We calculated daily drive miles using the vehicle mileage between the service visit in a given month and the mileage at the prior service visit. Since the prior service visit may have been 6 or 12 months ago, the daily drive mile calculation is likely to include both COVID-19 and non-COVID-19 driving habits—and is likely to underrepresent the true impact of the pandemic. We believe the decline in daily drive miles is even more severe when you factor in consumers who simply stopped using their vehicle and haven’t had a need for service lately. As further support for a larger decline, Affinitiv also conducted a survey with 1,000 auto consumers during the crisis and found the average consumer was only driving 30-35 miles per week.

Regardless of the exact extent of the decline, auto manufacturers will have a significant challenge if this trend continues. In the short term, consumers may delay service visits since it will take more time to reach the manufacturer-recommended maintenance miles. Over time, vehicle sales may also decline as consumers choose to delay the replacement of their vehicle due to lower usage and lesser wear and tear.  

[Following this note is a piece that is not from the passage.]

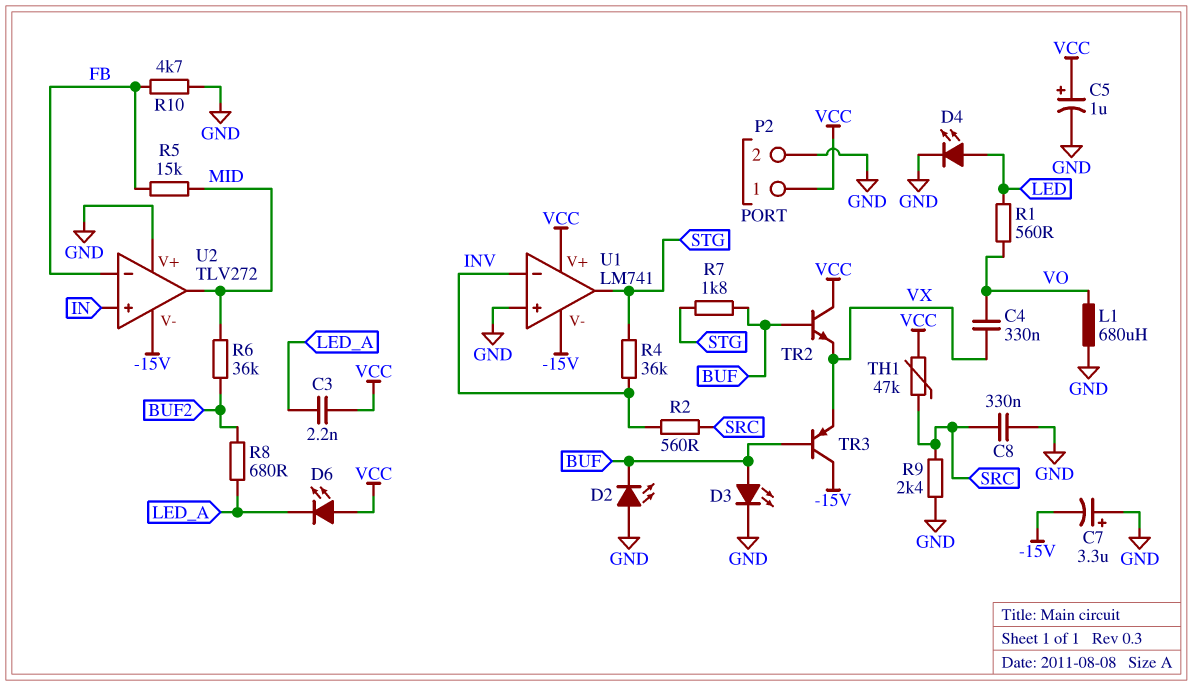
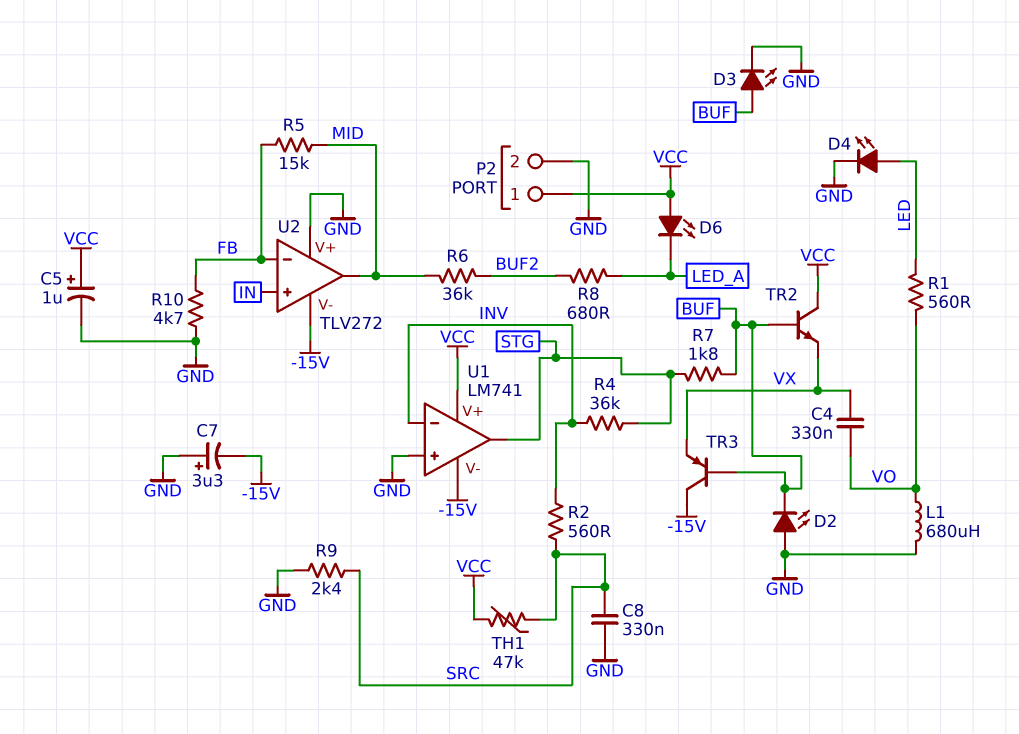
C3: 2.2nF (LED_A, VCC) -> none

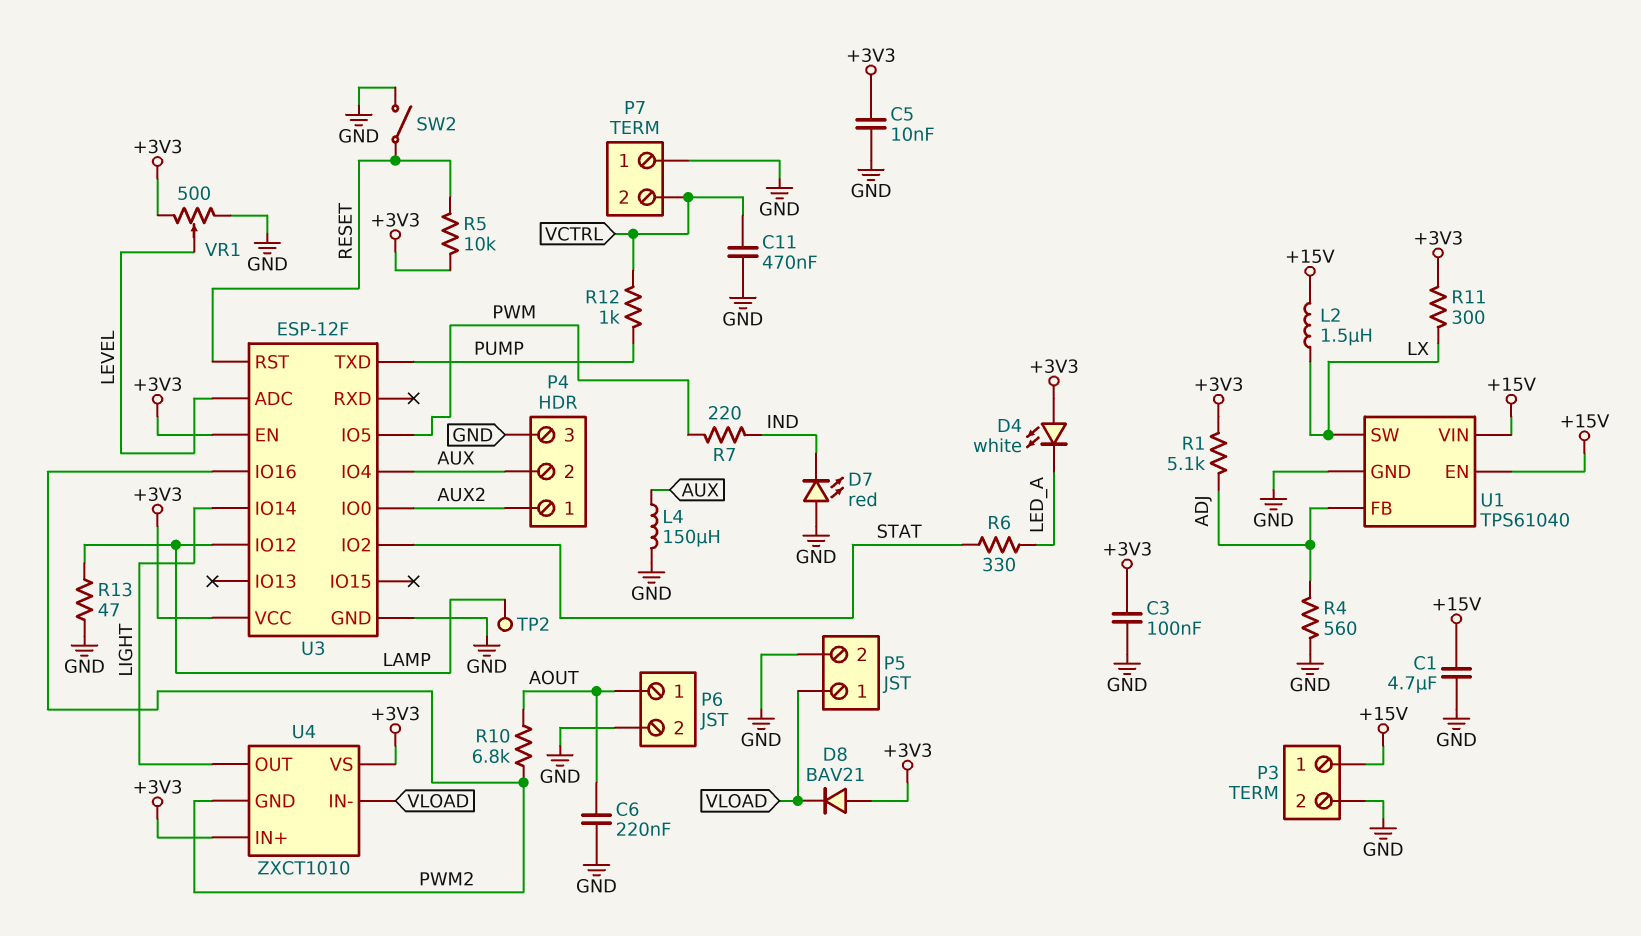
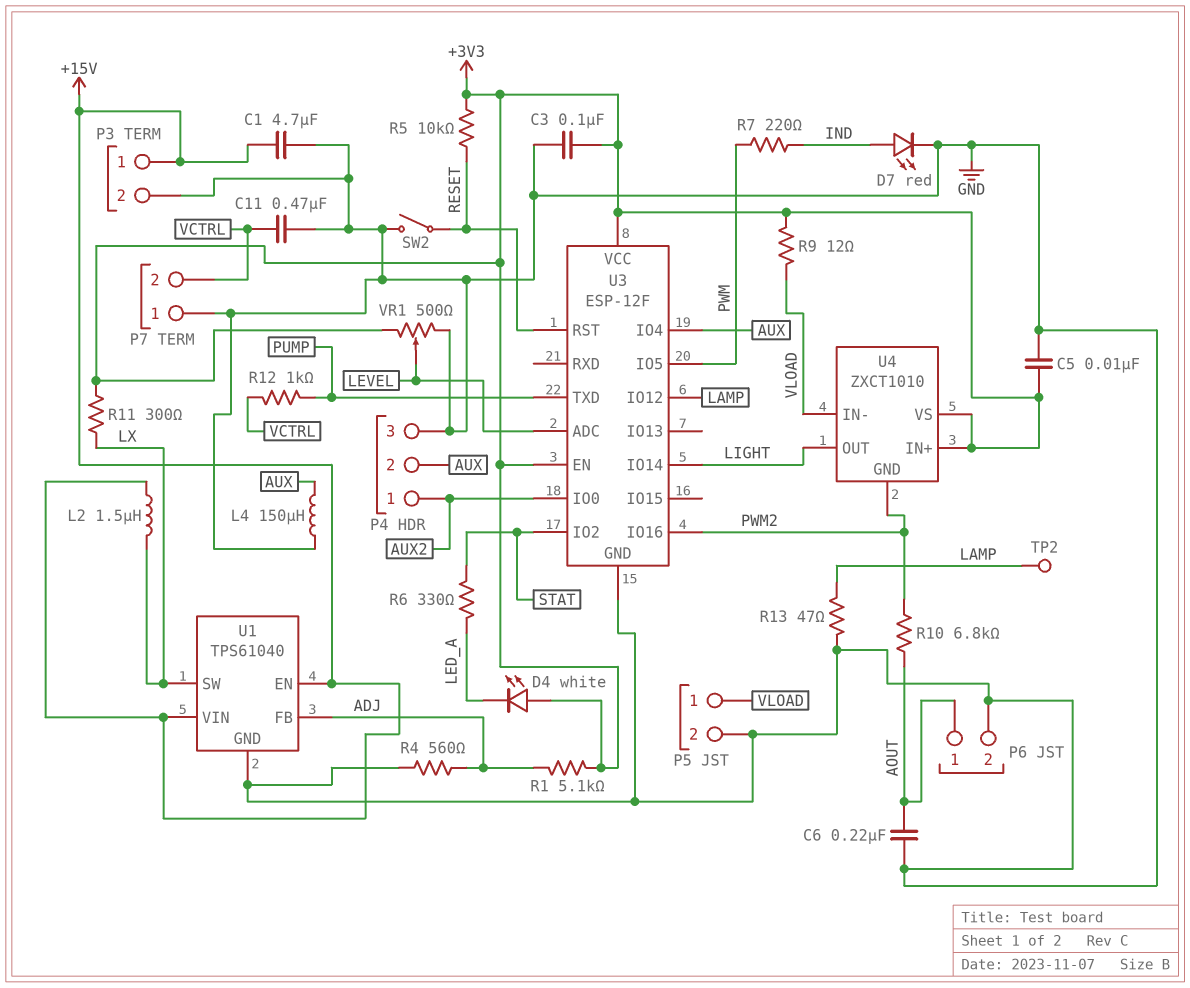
D7: LED red (A GND, K IND) -> LED red (A IND, K GND)
D8: diode BAV21 (A +3V3, K VLOAD) -> none
R9: none -> 12 (+3V3, VLOAD)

To overcome both the near- and long-term risks, retailers should take a proactive approach to their service business. Educating consumers about the importance of servicing based on both the time since their last visit plus vehicle mileage will help manage the current decline in traffic.  As such, retailers should check that their service marketing programs incorporate time into the business logic, and upgrade their program if it is solely using mileage between visits. To address the longer-term risk of delayed vehicle replacement, auto manufacturers should push innovation faster and create more compelling reasons to upgrade to a new vehicle. Accelerating the pace of change with in-vehicle technology—and fostering deep relationships with consumers during the ownership lifecycle—will not only help you understand their changing needs, but will also be critical success factors for auto manufacturers and retailers moving forward.